Пока дружка не пообещал гостинцев, племянник не пустил поезжан. (Участников свадебного поезда. — Ред.). Девушки ожидали гостинцев от дружки, а он, войдя в избу, приговаривал:
«Господи Иисусе Христе, боже наш, помилуй нас (три раза). Сват и сватьюшка, дома ли княгинюшка, в добром ли здравии?»
Мать и дядя ответили, что дома и здорова.

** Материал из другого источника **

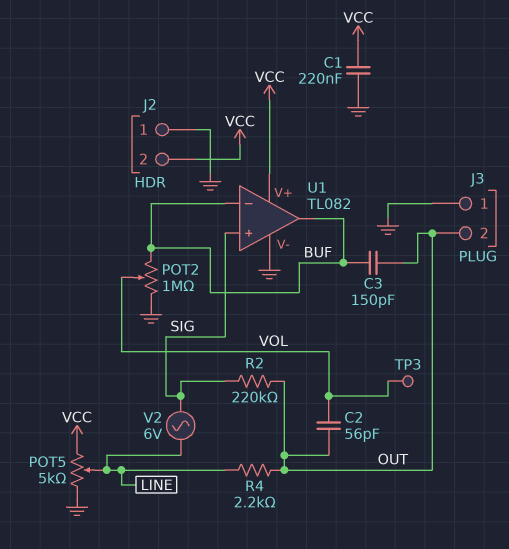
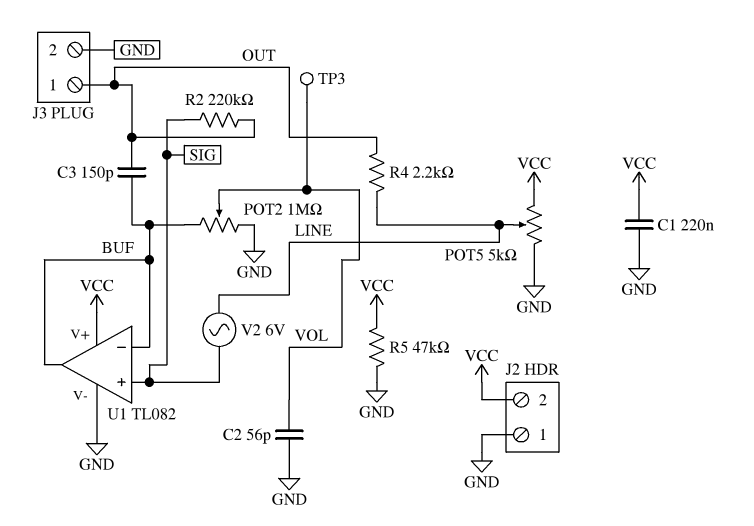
C2: 56pF (OUT, VOL) -> 56pF (GND, VOL)
J3 pin 1: GND -> OUT
J3 pin 2: OUT -> GND
R5: none -> 47k (GND, VCC)

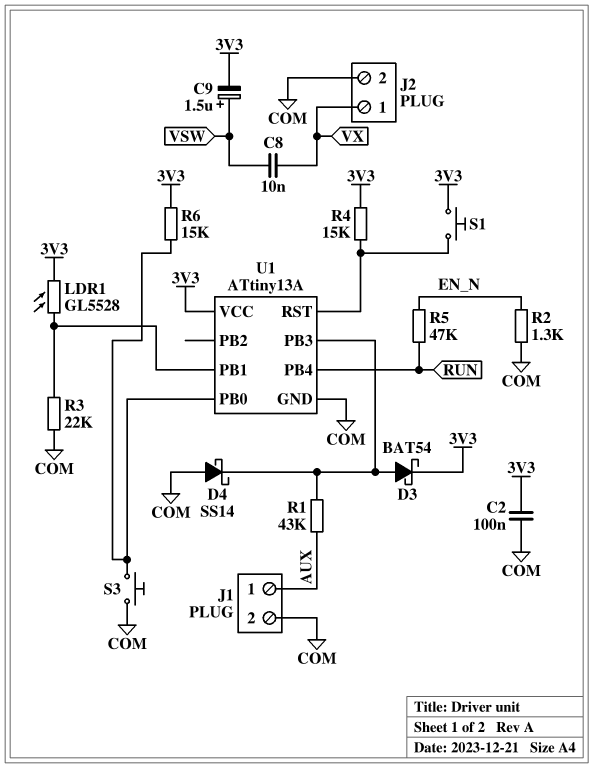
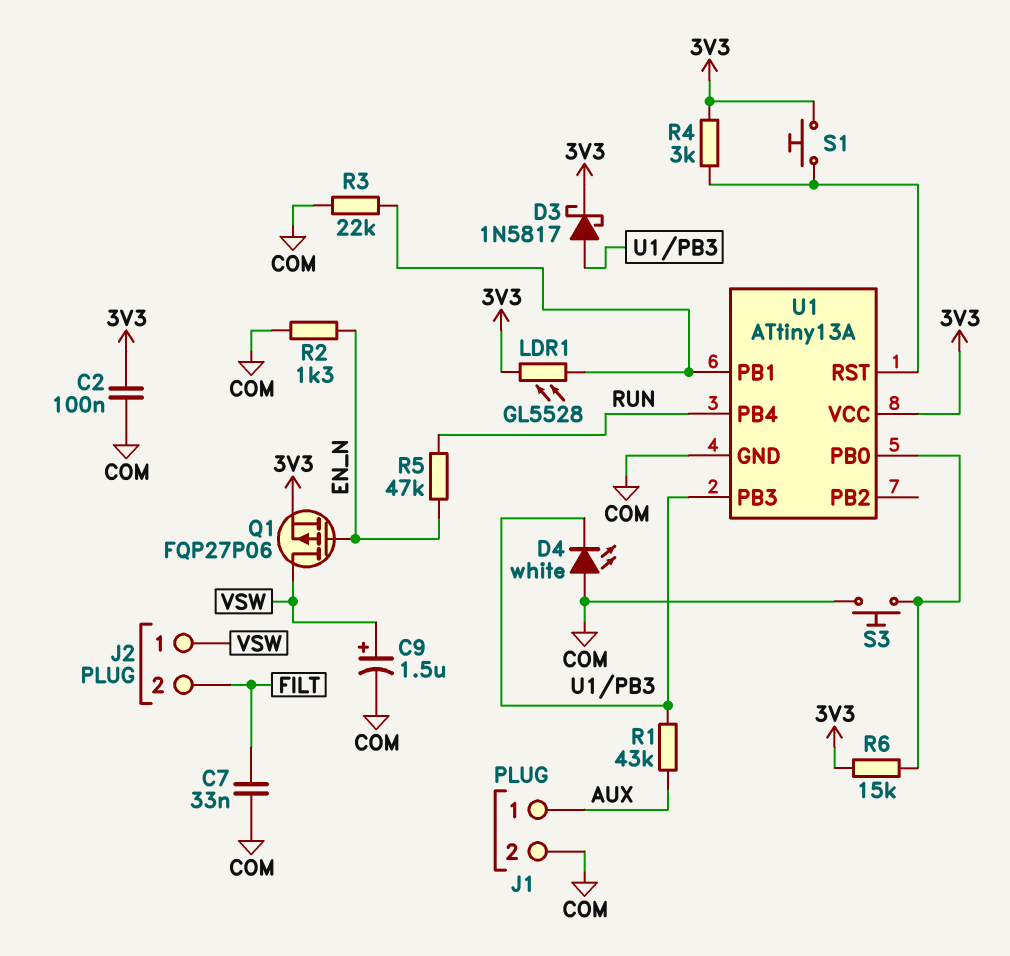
C7: none -> 33nF (COM, FILT)
C8: 10nF (VSW, VX) -> none
C9: 1.5uF (plus VSW, minus 3V3) -> 1.5uF (plus VSW, minus COM)
D3: schottky BAT54 (A U1/PB3, K 3V3) -> schottky 1N5817 (A U1/PB3, K 3V3)
D4: schottky SS14 (A COM, K U1/PB3) -> LED white (A COM, K U1/PB3)
J2 pin 1: VX -> VSW
J2 pin 2: COM -> FILT
Q1: none -> PMOS FQP27P06 (G EN_N, D VSW, S 3V3)
R4: 15k (3V3, U1/RST) -> 3k (3V3, U1/RST)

Дружка: «Наш князь молодой шлёт привет ей». Дружка вышел в сени и вернулся с гостинцами. Девушки пели песню, в которой обзывали сваху большеголовой сбивательницей. Дружка высыпал на стол сушки, девушки разобрали и вылезли из-за стола. Вместо них за столом очутились маленькие ребята–продавцы места для поезжан. Дружка явился со всем поездом и женихом и начал говорить присказеньки, над которыми хохотали до слёз. Он часто просил самогону, говоря: «Я ехал за сто вёрст, и у меня, у друженьки, язычок примёрз». Потом он обратился к ребятам и спросил, что им нужно. Девочка побойчее ответила: «Сто рублей за место, двести за невесту, да за жениха полтину, а не дашь — на полати закину». Дружка сделал суровое лицо, затопал ногами и закричал: «Марш из-за стола!» Ребятишки–трусы убежали, а посмелее — остались. Дружка подарил их деньгами, после чего они вылезли и их места заняли гости.

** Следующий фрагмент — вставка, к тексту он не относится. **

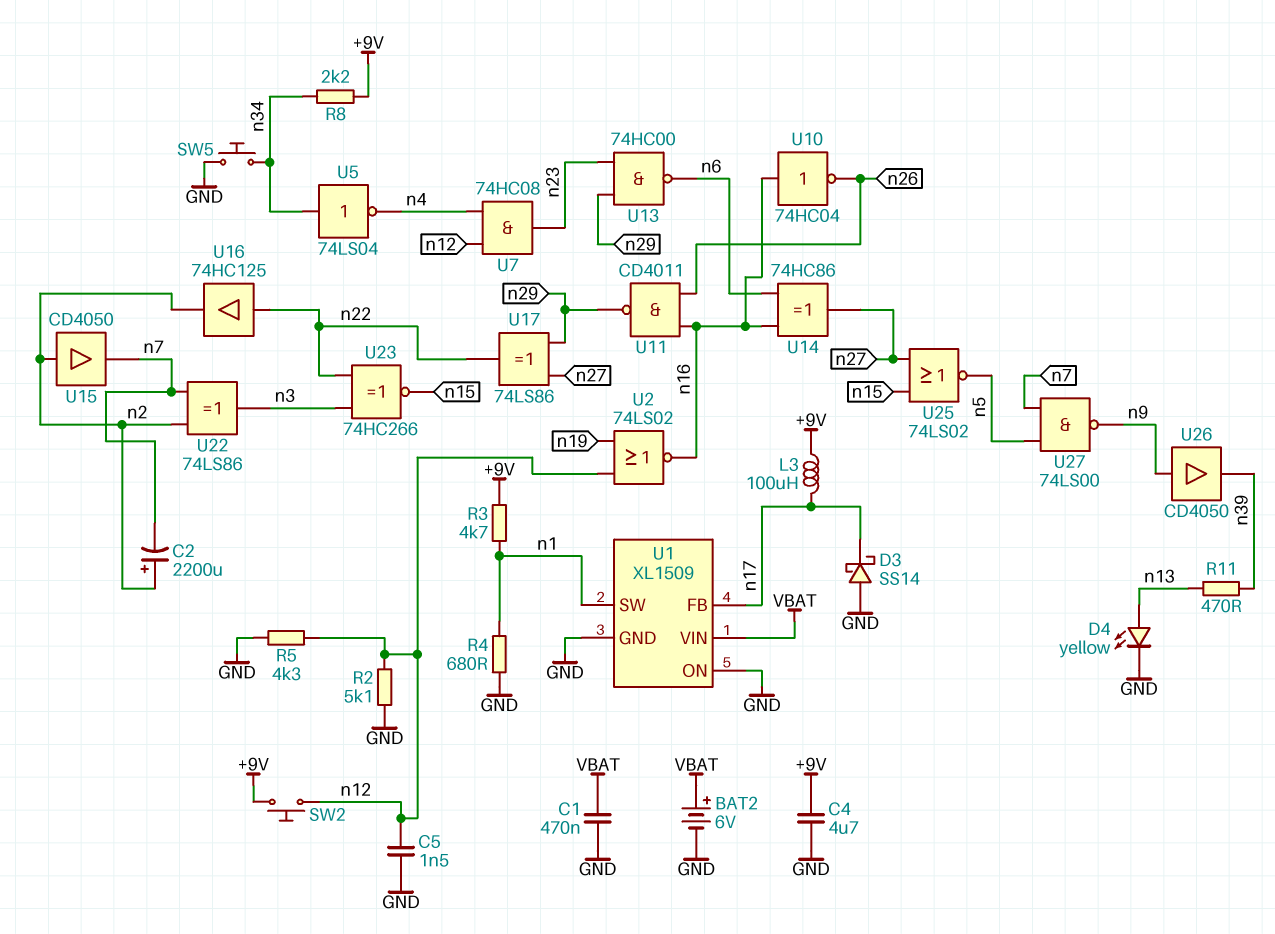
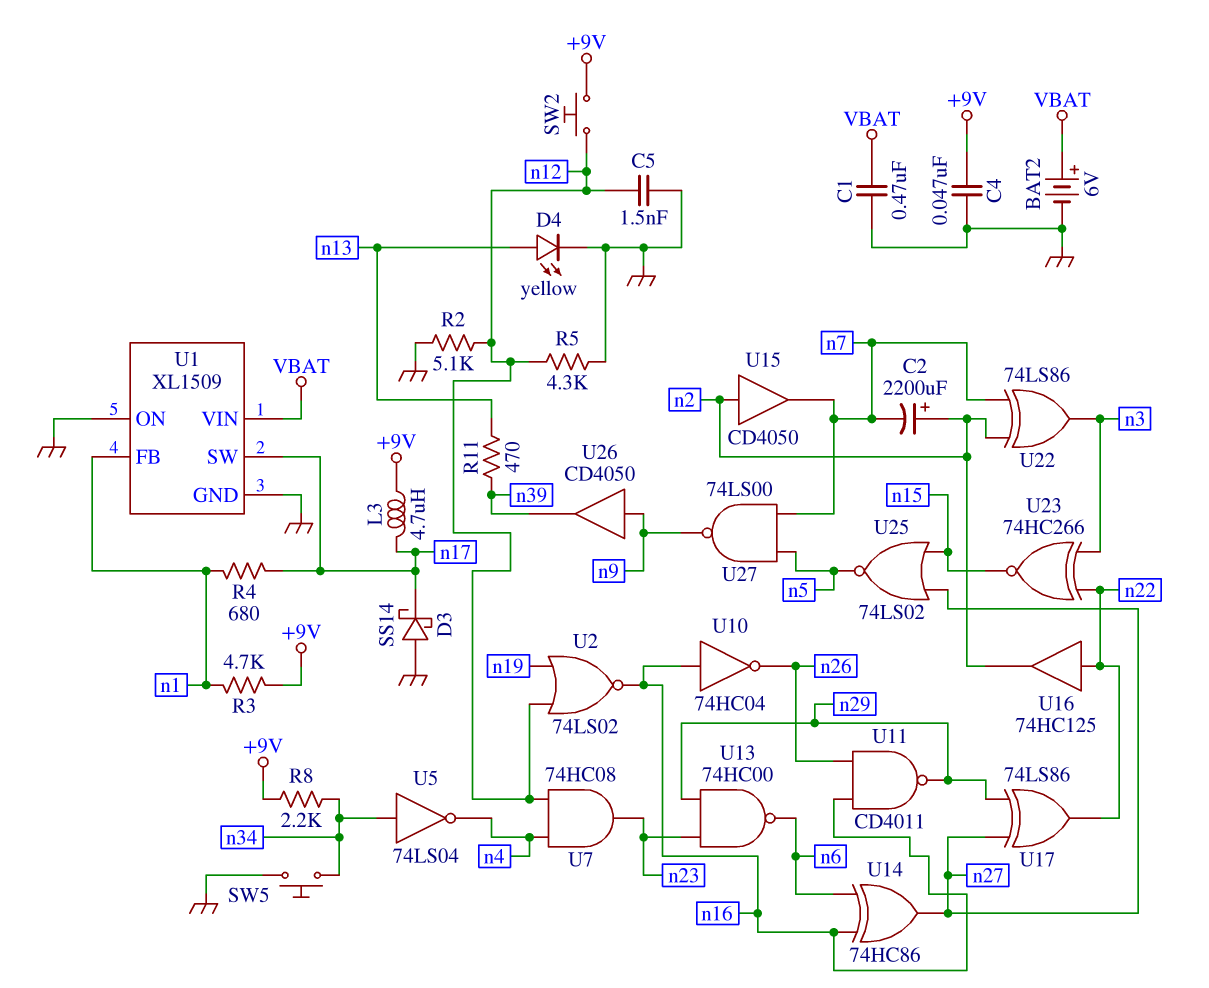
C4: 4.7uF (+9V, GND) -> 47nF (+9V, GND)
L3: 100uH (+9V, n17) -> 4.7uH (+9V, n17)
R4: 680 (GND, n1) -> 680 (n1, n17)
U1 pin FB: n17 -> n1
U1 pin SW: n1 -> n17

Жених ушёл к Насте, там отдал ей ботинки, и она стала одеваться в подвенечное платье. Родственницы Насти собирали на стол, а мать, когда надо было кушанья доставать из печи, не давала открывать печь, говоря, что горшок примерз, и дружка должен был его выкупить. Дружка попробовал открыть печь, но Авдотья не пускала. Ему пришлось отдать полтинник и поцеловать Авдотью, и тогда кушанья свободно достали из печи. Жених вывел Настю за руку из кухни и сел с ней рядом, и стали столовать. Их угощали пивом, самогоном, но они рюмки передавали рядом сидящим свахам, а сами ничего не пили и не ели потому, что они должны были венчаться, а сытым грешно. Настя сидела печальная с покрасневшим от слёз лицом и опухшими глазами. Когда на стол принесли блюда с пельменями, то их закрыли тарелками, сверх этого полотенцем. Крёстная мать невесты обнесла всех пивом, раскрыла блюда и всех поезжан поцеловала. После двенадцатого кушанья жених с невестой вышли из-за стола, а за ними все гости. Во время столования бабы песнями величали гостей.

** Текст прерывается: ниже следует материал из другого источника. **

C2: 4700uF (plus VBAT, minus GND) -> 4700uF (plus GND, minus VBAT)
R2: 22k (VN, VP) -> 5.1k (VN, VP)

Тысяцкого, если он скупился на деньги, обзывали дураком и глухим, бабы пели и плясали, девушки в это время уже не участвовали. Когда Настя оделась в дорогу, то вся её семья заголосила, а она, как и утром, пошла благословляться, кланялась в ноги. Дядя, крёстный, крёстная и мать благословили иконой, давали целовать. Потом, простившись со всеми, Настя вышла на двор, села со свахой в сани и заголосила:
Ты прости-ко, прощай, весь дом родной,
Ты прости-ко, прощай, моя матушка,
Я последний-то раз у тебя на дворике
На широком красной девицей.
Как-то буду жить без родной матушки?
Всe были готовы, и кони тронулись с мест. Выехав в поле, Настя бросила замоченный слезами платок: это, по обычаю, она бросила горе.
Через три месяца Настя пришла жить к матери, потому что характер мужа и родителей был в самом деле, как заверял сватун, слишком «хорош». Настя не вынесла упреков свекрови и побоев мужа и решила вернуться домой.
Н.Домрачева,
учащаяся школы взрослых в 1930 году.